Lizards can develop new 'love language' to suit their setting

Animal chemical cues can rapidly and flexibly change to suit new circumstances

Lizards A male Podarcis erhardii, the Aegean wall lizard | Colin Donihue

Male lizards are known to flash bright colours on their skin as sexual signalling to attract females and intimidate rival males. Sometimes a male lizard may dance around a female for a while before moving on to bite her on the neck as a prelude to sex.

Since chemical signals between animals are less obvious to humans and more technically complex to analyse, much of the existing studies on these signals have focused on insect pheromones relevant to certain agricultural applications.

Animal are found to shift their chemical signalling at a slow pace and it may take up to four generations to get a new one. However, animals can adapt very fast and change their communication in a new situation, according to a new research from Washington University in St. Louis.

"What we've discovered is that within species there is important variation in chemical signals depending on your context: Who's trying to eat you, who wants to mate with you and who you're trying to compete with," said Colin Donihue, a postdoctoral fellow in biology in Arts & Sciences at Washington University in St. Louis and lead author of a new study published on April 21 in the Journal of Animal Ecology.

Both lizards and snakes collect chemical cues from their surroundings by flicking out their slender forked tongues, then process those cues using a well-developed sensory organ in the roof of their mouths.

Lizards deposit their chemical messages encoded in secretions from specialized glands located on their inner thighs.
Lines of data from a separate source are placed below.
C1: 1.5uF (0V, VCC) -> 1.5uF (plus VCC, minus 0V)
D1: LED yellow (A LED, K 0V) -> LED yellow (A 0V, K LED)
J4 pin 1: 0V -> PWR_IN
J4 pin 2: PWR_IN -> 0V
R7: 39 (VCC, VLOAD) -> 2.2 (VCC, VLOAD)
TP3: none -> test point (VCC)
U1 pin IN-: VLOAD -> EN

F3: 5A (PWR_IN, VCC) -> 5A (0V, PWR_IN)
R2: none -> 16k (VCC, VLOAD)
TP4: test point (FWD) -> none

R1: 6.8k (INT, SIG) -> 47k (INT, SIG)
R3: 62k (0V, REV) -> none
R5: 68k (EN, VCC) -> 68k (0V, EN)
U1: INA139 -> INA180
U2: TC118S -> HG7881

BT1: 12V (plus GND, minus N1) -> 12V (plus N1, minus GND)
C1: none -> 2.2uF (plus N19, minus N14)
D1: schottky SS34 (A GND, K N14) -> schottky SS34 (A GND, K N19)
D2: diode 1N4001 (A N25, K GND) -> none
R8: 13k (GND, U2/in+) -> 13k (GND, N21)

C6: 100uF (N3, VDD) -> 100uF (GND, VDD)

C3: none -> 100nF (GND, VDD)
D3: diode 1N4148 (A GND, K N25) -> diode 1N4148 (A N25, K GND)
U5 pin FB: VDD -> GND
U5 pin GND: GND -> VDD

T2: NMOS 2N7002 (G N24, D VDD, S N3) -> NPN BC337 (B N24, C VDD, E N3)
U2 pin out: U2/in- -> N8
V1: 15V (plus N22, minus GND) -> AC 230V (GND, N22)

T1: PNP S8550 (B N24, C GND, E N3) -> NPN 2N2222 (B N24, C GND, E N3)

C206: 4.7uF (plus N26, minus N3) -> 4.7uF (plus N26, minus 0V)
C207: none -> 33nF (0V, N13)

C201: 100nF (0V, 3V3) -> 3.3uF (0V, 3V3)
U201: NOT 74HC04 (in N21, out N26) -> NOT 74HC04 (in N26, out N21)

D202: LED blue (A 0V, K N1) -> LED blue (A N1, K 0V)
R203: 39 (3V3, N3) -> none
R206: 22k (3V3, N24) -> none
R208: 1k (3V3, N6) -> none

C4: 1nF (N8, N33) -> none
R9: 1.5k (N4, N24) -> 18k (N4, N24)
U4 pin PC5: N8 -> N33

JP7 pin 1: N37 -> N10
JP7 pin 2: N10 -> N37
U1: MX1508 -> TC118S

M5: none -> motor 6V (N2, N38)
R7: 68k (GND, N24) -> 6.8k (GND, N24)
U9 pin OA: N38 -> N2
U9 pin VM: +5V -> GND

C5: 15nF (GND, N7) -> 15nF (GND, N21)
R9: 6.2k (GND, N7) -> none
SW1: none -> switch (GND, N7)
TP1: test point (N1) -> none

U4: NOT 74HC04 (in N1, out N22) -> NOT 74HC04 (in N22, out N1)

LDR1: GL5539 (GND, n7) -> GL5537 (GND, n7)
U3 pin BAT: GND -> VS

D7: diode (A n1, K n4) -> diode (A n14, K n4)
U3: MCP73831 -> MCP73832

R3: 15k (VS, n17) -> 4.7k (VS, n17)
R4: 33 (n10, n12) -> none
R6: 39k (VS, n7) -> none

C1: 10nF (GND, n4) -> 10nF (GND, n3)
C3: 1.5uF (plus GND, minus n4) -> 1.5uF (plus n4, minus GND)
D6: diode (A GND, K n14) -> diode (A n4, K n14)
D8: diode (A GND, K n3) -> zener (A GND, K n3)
The secretions are a waxy cocktail of lipid compounds that contains detailed information about the individual lizard that produced them.

In this study, researchers relocated groups of eight male and 12 female Aegean wall lizards (Podarcis erhardii) from a single source population in Naxos, Greece, to five small islets that lacked predators. Under normal conditions, these lizards would have to contend with a number of native and non-native predators—including snakes, birds and cats. Free from predators on the small islets, the lizard populations grew rapidly and competition for resources was fierce.

Over the next four years, when the scientists revisited the lizards, what they found was striking: On each of the predator-free islands, lizards rapidly and repeatedly developed a new chemical "mix" that was distinct from that of lizards in the source population. The changes were apparent after only four generations.

For the first time, researchers believe that they have demonstrated solid evidence that lizards can "put on a new cologne" to suit their setting.

"Signals to attract mates are often conspicuous to predators," said Simon Baeckens, a postdoctoral fellow at the University of Antwerp in Belgium and co-author of the new paper. "As such, sexual signals present a compromise between attractiveness and avoidance of detection. However, on these islets, there is no constraint on the evolution of highly conspicuous and attractive signals.

"Animals have spent over a billion years developing a complex chemical communication library. But we only invented the technology to identify many of those chemicals a century ago, and the experiments for understanding what those chemicals mean for the animals in nature have only just begun,” said Donihue.

"We found that animal chemical cues can rapidly and flexibly change to suit new settings, but this is only the beginning for understanding what the lizards are saying to each other."